As you fly into Tbilisi the morning sky is the colour of just-poached trout and the only buildings to be seen are tower-blocks of a dense Soviet gray which give way to the flimsier gray of office and mall as the bus circles its way into the city but as soon as you come up through the underpass the gray refracts into a gentle riot of mint, peach, aquamarine and marigold, the air smells of tarragon and charcoal, and there you are, surrounded by cats, on a street you can’t pronounce at the north end of the Old Town of Tbilisi, already thinking about dinner.
If, the three or four books already published this year on Georgian cuisine notwithstanding, Tbilisi is not yet a major destination for European food-lovers or indeed for European tourists in general then I think the variegated shades of its culture are partly to blame, sat as it is seemingly at a trading post between Europe, Russia, Asia Minor and the Middle East, both exotic and eerily familiar. At first glance, in fact, most of its food seems borrowed from elsewhere, cucumbers pickled with dill and garlic, little money-bag dumplings, pilafs, kebabs both shish- and kofte-, the boat-shaped breads of the Black Sea, though it’s hard, of course, to say where these things originated and who took them where; who knows what came from Georgia?

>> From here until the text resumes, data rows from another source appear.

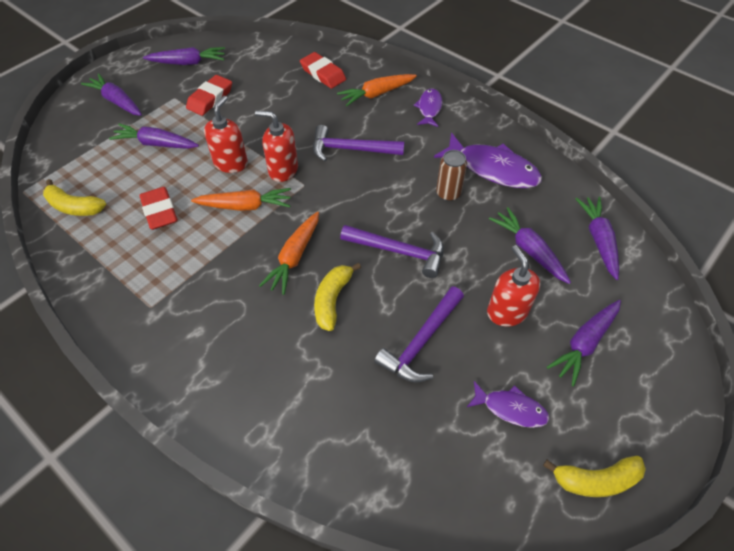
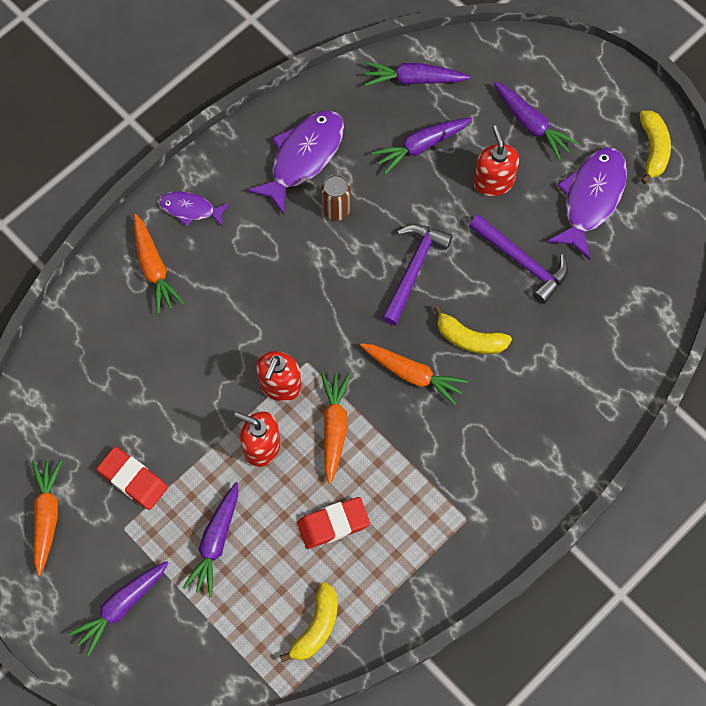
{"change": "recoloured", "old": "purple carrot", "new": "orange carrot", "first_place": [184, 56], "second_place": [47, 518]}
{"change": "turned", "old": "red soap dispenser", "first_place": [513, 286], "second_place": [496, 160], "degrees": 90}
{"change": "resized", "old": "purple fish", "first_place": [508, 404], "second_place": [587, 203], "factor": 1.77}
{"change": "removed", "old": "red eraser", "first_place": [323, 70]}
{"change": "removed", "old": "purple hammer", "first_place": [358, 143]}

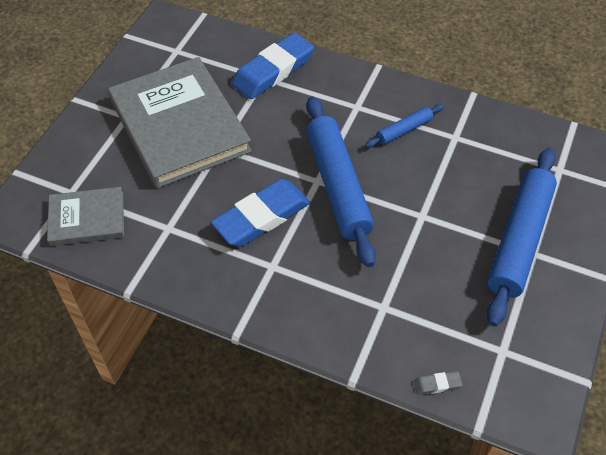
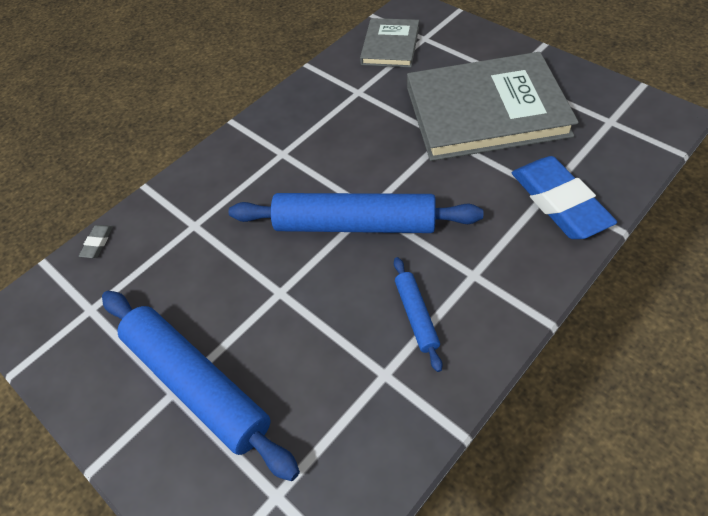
{"change": "removed", "old": "blue eraser", "first_place": [260, 213]}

Perhaps the round translucent leaves of fruit leather, which, folded neatly into albums, are sold in backstreet market and tourist emporium alike, find their way into dense meat broths, a little sharpener to complement or replace the sour plum sauce which is used also as a table condiment, sharp with garlic and spices, to lift up some grilled pork or a little chicken, crisped under hot weights and served with all its juices; perhaps wine, all wine, although I believe some Armenians would dispute that. Certainly there is no doubt in the Georgian mind that their country is the cradle of wine-making, that their qvevri were turned into amphorae and their techniques taken around the civilised world, altered, bastardised, forgotten. Certainly the newer generation of Georgian vintners, having thrown off the travesties of the Soviet years, make wines which feel correspondingly ancient – intense, spicy, dry, of the rich ambers and dusty reds of a sunset across the Caucasus or the Black Sea or anywhere at all.